Climate finance is "finance that aims at reducing emissions, and enhancing sinks of greenhouse gases and aims at reducing vulnerability of, and maintaining and increasing the resilience of, human and ecological systems to negative climate change impacts", as defined by the United Nations Framework Convention on Climate Change (UNFCCC) Standing Committee on Finance. The term has been used in a narrow sense to refer to transfers of public resources from developed to developing countries, in light of their UN Climate Convention obligations to provide "new and additional financial resources", and in a wider sense to refer to all financial flows relating to climate change mitigation and adaptation.

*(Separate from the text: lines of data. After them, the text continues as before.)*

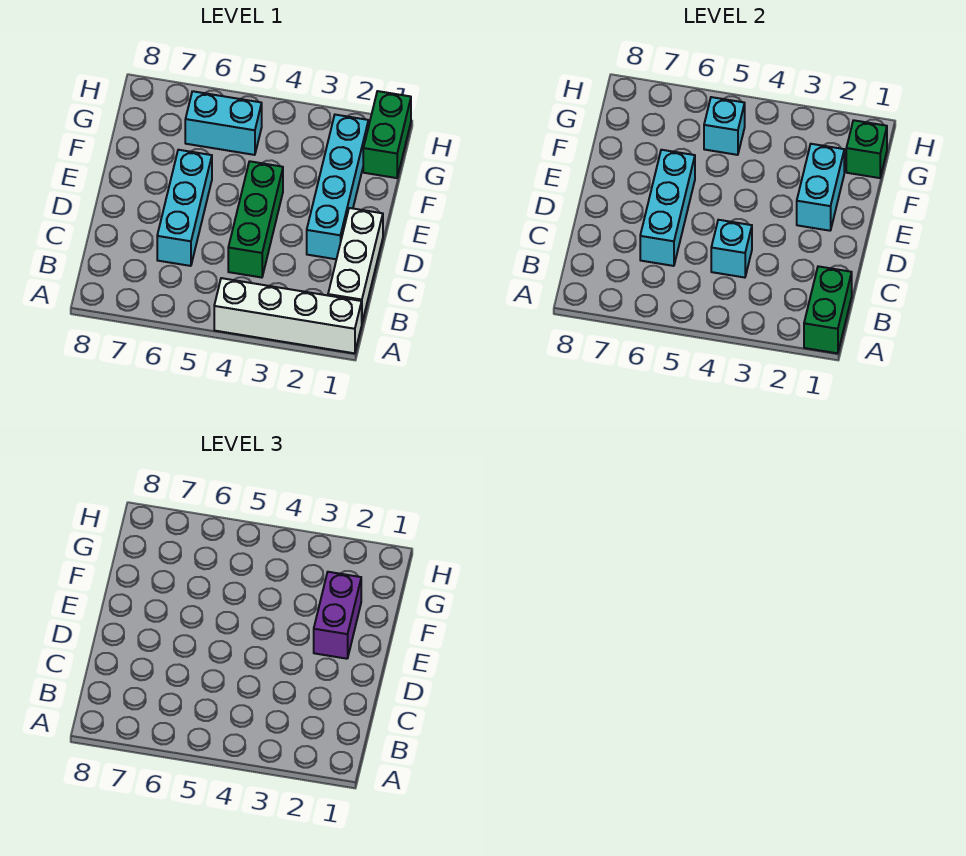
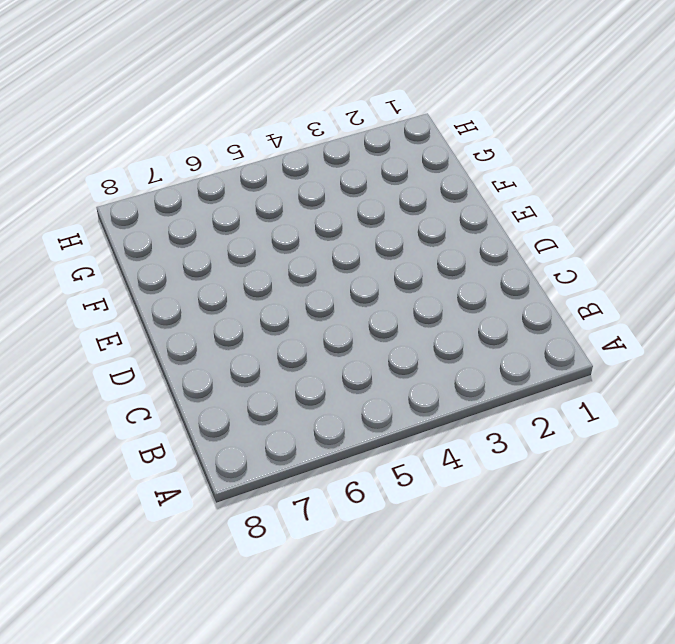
none -> white brick A1:A4 level 1
none -> white brick B1:D1 level 1
none -> green brick C4:E4 level 1

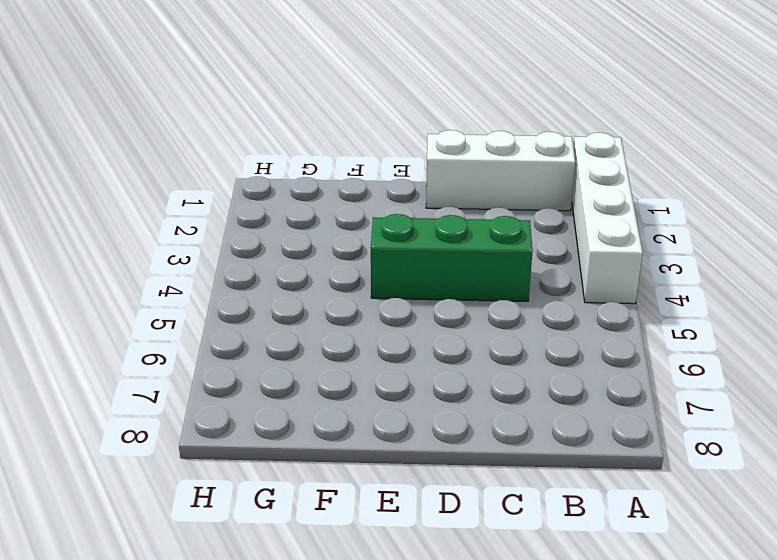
none -> cyan brick C6:E6 level 1
none -> cyan brick D2:G2 level 1
none -> green brick G1:H1 level 1

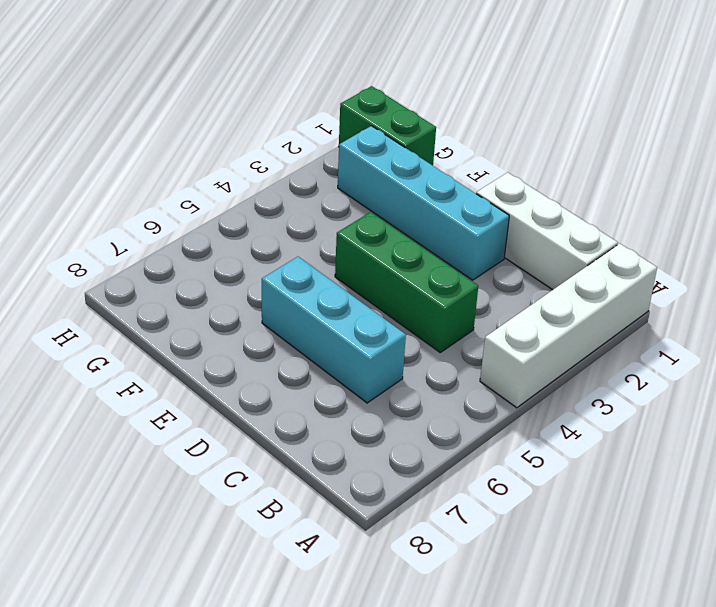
none -> cyan brick G5:G6 level 1
none -> green brick A1:B1 level 2
none -> cyan brick C4 level 2

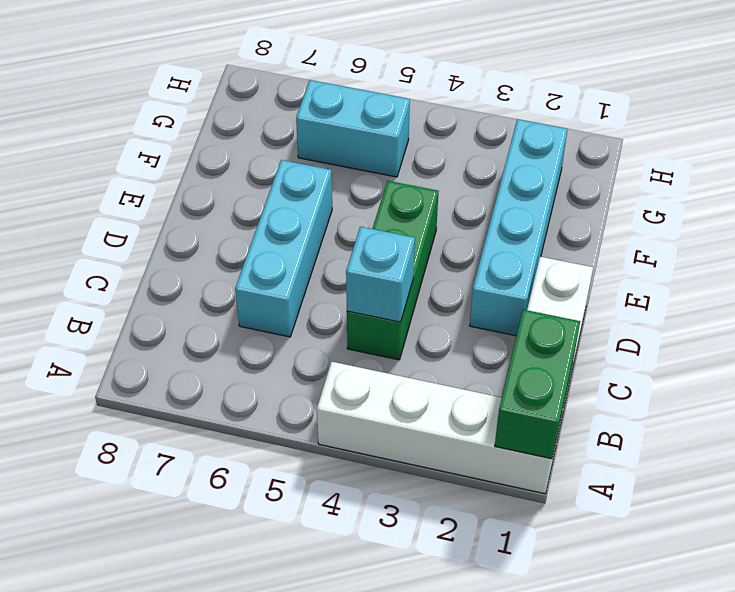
none -> green brick G1:H1 level 1
none -> cyan brick C6:E6 level 2
none -> cyan brick E2:F2 level 2

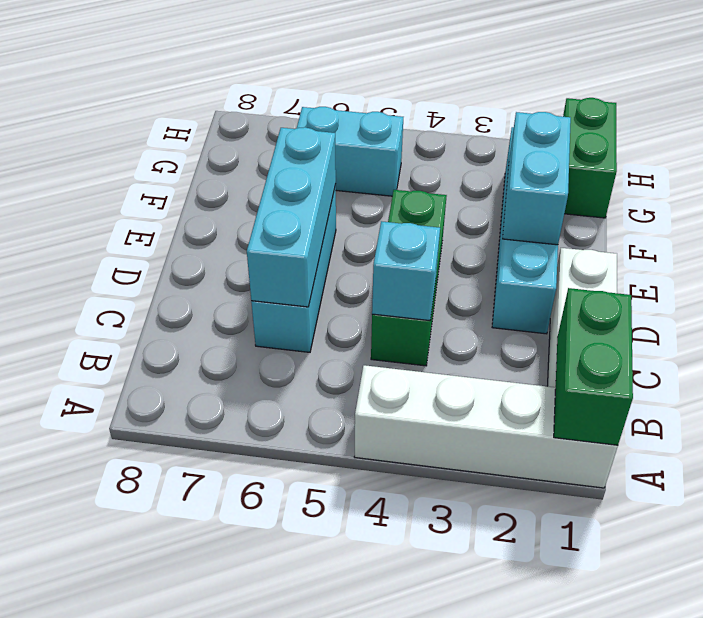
none -> green brick G1 level 2
none -> cyan brick G5 level 2
none -> purple brick E2:F2 level 3

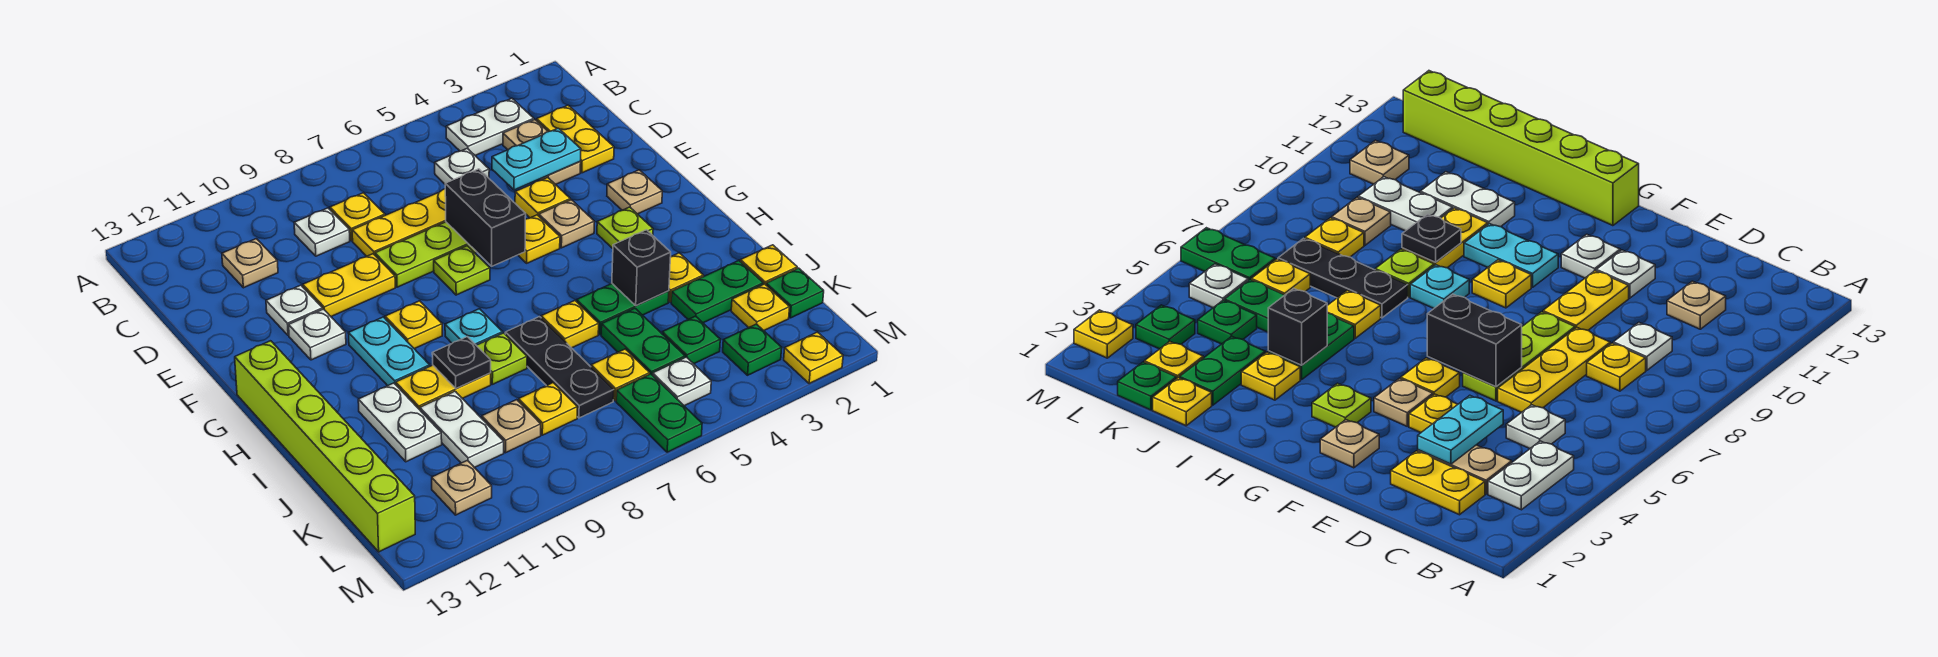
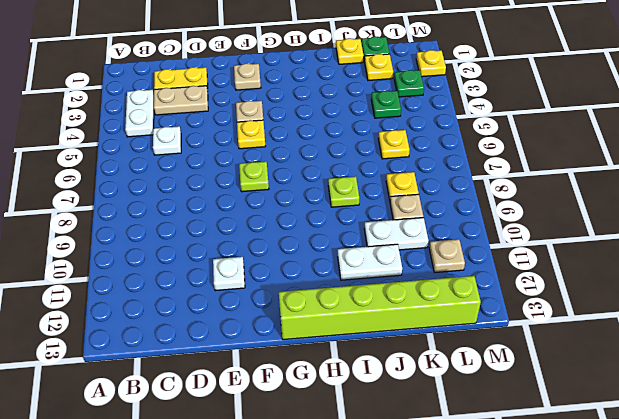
none -> yellow plate C8 level 1
none -> white plate C9 level 1
none -> tan plate C11 level 1
none -> yellow plate D6:D8 level 1

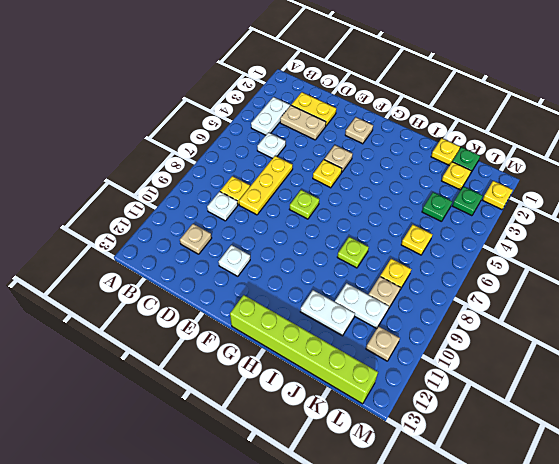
none -> yellow plate E4 level 1
none -> lime plate E6:E8 level 1
none -> yellow plate E9:E10 level 1
none -> white plate F11 level 1

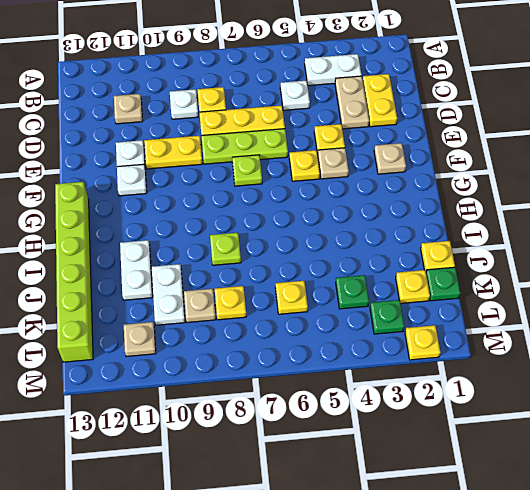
none -> lime plate G3 level 1
none -> yellow plate G9 level 1
none -> cyan plate G10:H10 level 1
none -> cyan plate H8 level 1

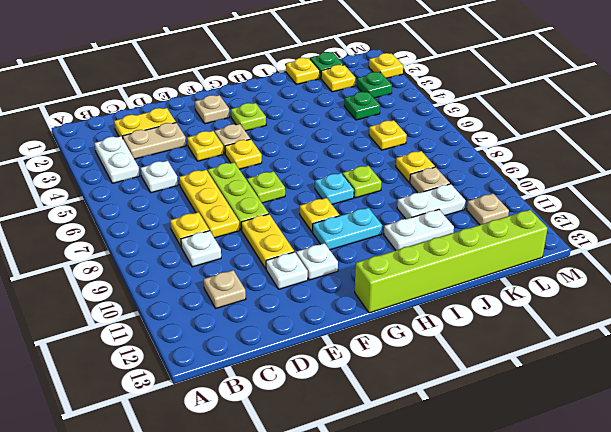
none -> yellow plate I3 level 1
none -> green plate I4:I5 level 1
none -> yellow plate I6 level 1
none -> black plate I7:K7 level 1

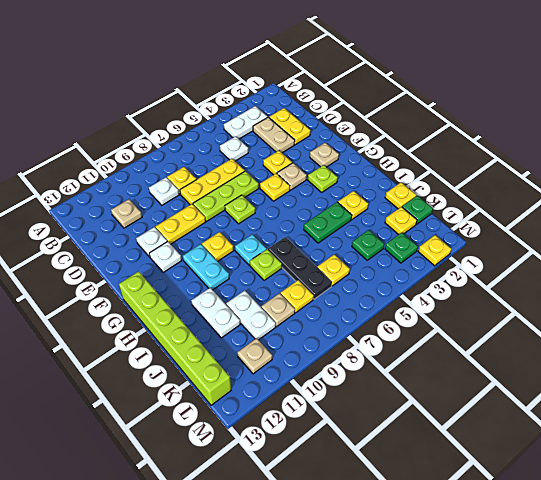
none -> yellow plate I6 level 1
none -> yellow plate I9:I10 level 1
none -> green plate J2:J3 level 1
none -> green plate J5:K5 level 1

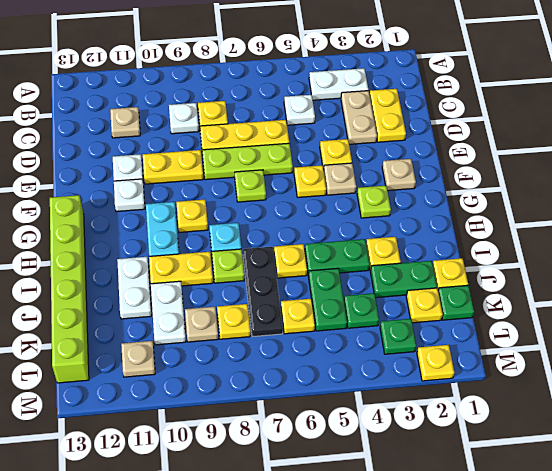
none -> white plate L5 level 1
none -> green plate L6:M6 level 1
none -> cyan plate D3:D4 level 2
none -> black brick E6:F6 level 2

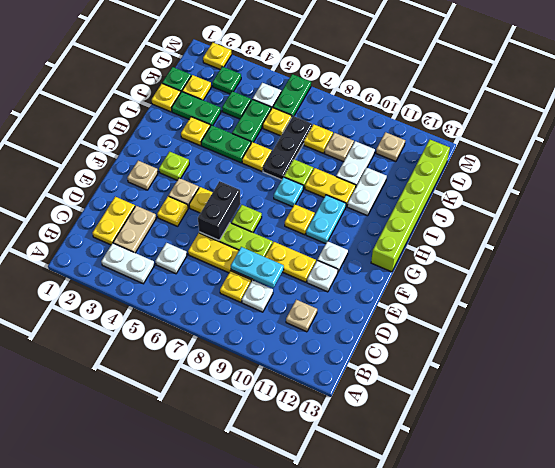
cyan plate D8:D9 level 2 -> cyan plate D3:D4 level 2
none -> black brick I4 level 2
none -> black plate I9 level 2

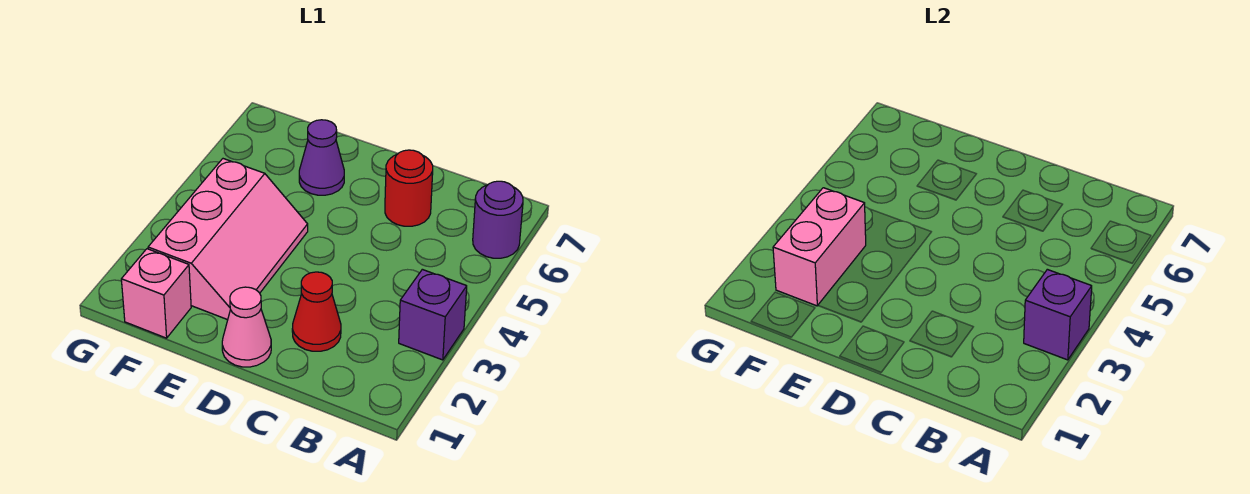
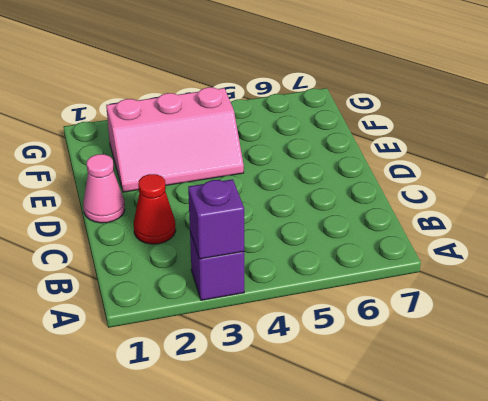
none -> purple round brick A6 level 1
none -> red round brick C6 level 1

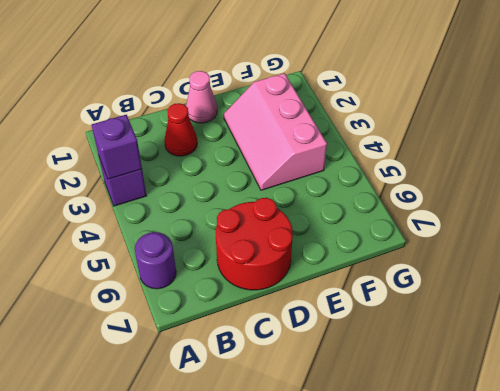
red round brick C6:D7 level 1 -> red round brick C6 level 1
none -> purple cone E6 level 1
none -> pink brick F1 level 1

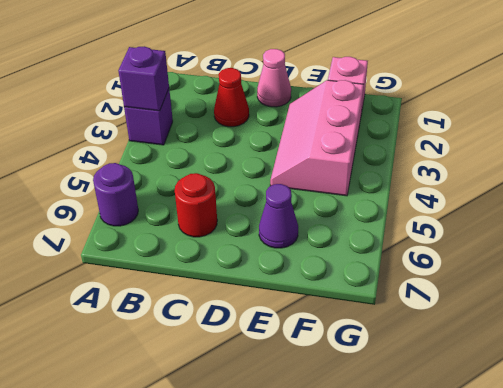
none -> pink brick F2:F3 level 2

The 21st session of the Conference of Parties (COP) to the UNFCCC (Paris 2015) introduced a new era for climate finance, policies, and markets. The Paris Agreement adopted there defined a global action plan to put the world on track to avoid dangerous climate change by limiting global warming to well below 2 °C above preindustrial levels. It includes climate financing channeled by national, regional and international entities for climate change mitigation and adaptation projects and programs. They include climate specific support mechanisms and financial aid for mitigation and adaptation activities to spur and enable the transition towards low-carbon, climate-resilient growth and development through capacity building, R&D and economic development.
As of November 2020, development banks and private finance had not reached the US$100 billion per year investment stipulated in the UN climate negotiations for 2020. However, in the face of the COVID-19 pandemic's economic downturn, 450 development banks pledged to fund a "Green recovery" in developing countries.
During the COVID-19 pandemic, climate change was addressed by 43% of EU enterprises. Despite the pandemic's effect on businesses, the percentage of firms planning climate-related investment rose to 47%. This was a rise from 2020, when the percentage of climate related investment was at 41%.